Can priming from different facts interfere with each other in the same model?
This explores whether learning or being prompted with one fact 'lights up' related concepts in a way that can collide or compete with priming from other facts inside the same model — what the corpus calls knowledge priming and association interference.
This explores whether priming from one fact can collide or compete with priming from another inside the same model. The corpus doesn't have a single paper that stages two facts head-to-head, but it maps the surrounding territory well enough to reason about it. The starting point is that priming is real and surprisingly mechanical: after just a few training exposures, whether a new fact 'primes' a related keyword is predictable from how probable that keyword already was before training — with a sharp threshold (~10^-3) separating contexts where priming takes hold from those where it stays inert Can we predict keyword priming before learning happens?. That predictability is the key clue: if priming strength is governed by pre-existing probability, then two facts that both reach toward the same keyword aren't writing on a blank slate — they're competing for the same prior.
The clearest evidence of interference is the finding that models fail to integrate new context when older, stronger associations from training override it. The parametric prior simply wins, and textual prompting alone can't dislodge it — only direct intervention in the model's representations can Why do language models ignore information in their context?. That is interference in its plainest form: priming from one source (training history) suppressing priming from another (your current input). It also tells you the interference isn't symmetric — strength matters, and the entrenched fact usually beats the fresh one.
There's a deeper structural reason to expect collisions. Models can hold multiple distinct tasks active at once 'in superposition,' but the moment generation begins, autoregressive decoding forces a collapse to a single one after the first token Can LLMs handle multiple tasks at once during inference?. So even when several primed pathways coexist internally, the output channel is a bottleneck that lets only one through — which is exactly the condition under which competing primes interfere rather than blend. Relatedly, prompting can only reorganize and activate knowledge already present; it can't inject anything new Can prompt optimization teach models knowledge they lack?, meaning when you prime with a fact you're really redistributing activation across an existing landscape — and redistribution toward one region pulls it away from another.

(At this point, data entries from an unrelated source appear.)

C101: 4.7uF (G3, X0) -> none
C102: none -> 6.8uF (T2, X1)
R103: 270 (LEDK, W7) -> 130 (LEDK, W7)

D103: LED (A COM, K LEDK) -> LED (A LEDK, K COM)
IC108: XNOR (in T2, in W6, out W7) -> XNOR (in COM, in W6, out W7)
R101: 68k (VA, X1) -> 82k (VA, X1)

Two cross-cutting notes sharpen the picture. Cognitive biases — the model's default leanings — are planted in pretraining and only nudged by later tuning Where do cognitive biases in language models come from?, so the 'prior' that competing primes fight against is deep and durable. And model confidence predicts how stubbornly a model resists having its output swayed Does model confidence predict robustness to prompt changes? — implying interference between primes is strongest exactly where the model is uncertain, and negligible where it's already committed. The thing you might not have known you wanted to know: priming interference isn't random noise, it's a contest decided by prior probability and confidence, where the older, stronger, more probable fact tends to silently overwrite the newer one.
Sources 6 notes
Pre-learning keyword probability strongly predicts post-learning priming across architectures and model sizes, with a ~10^-3 threshold separating contexts where priming occurs from those where it doesn't. Just 3 training exposures suffice to establish the effect.
Research demonstrates that LMs generate outputs inconsistent with their context because parametric knowledge from training dominates over in-context information. Textual prompting alone cannot override strong priors; causal intervention in representations is required.

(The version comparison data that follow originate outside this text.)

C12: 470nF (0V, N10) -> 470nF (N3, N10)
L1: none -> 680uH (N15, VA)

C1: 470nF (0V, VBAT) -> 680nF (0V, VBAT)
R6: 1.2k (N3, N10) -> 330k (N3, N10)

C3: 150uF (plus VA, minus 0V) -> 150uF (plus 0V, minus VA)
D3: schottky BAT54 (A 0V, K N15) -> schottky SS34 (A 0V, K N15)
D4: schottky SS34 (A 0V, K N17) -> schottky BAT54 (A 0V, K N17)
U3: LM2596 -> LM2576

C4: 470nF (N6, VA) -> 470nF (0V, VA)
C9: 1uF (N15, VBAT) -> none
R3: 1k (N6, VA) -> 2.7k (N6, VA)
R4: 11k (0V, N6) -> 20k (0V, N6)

Large language models represent multiple complete, computationally distinct tasks simultaneously during inference—a macroscopic phenomenon separate from feature-level superposition. However, autoregressive decoding forces convergence to a single task after the first token, preventing practical multi-task generation.
Prompting works entirely within a model's pre-existing training distribution and cannot supply domain knowledge absent from training data. This creates a hard ceiling: no prompt strategy can compensate for missing foundational knowledge, only reorganize what already exists.
A causal experiment using random-seed variation and cross-tuning showed that models sharing a pretrained backbone exhibit similar bias patterns regardless of finetuning data. Biases are planted during pretraining and merely swayed by instruction tuning.
ProSA found that when models are highly confident, they resist prompt rephrasing; low confidence causes major output swings. Larger models, few-shot examples, and objective tasks all correlate with higher confidence and greater robustness.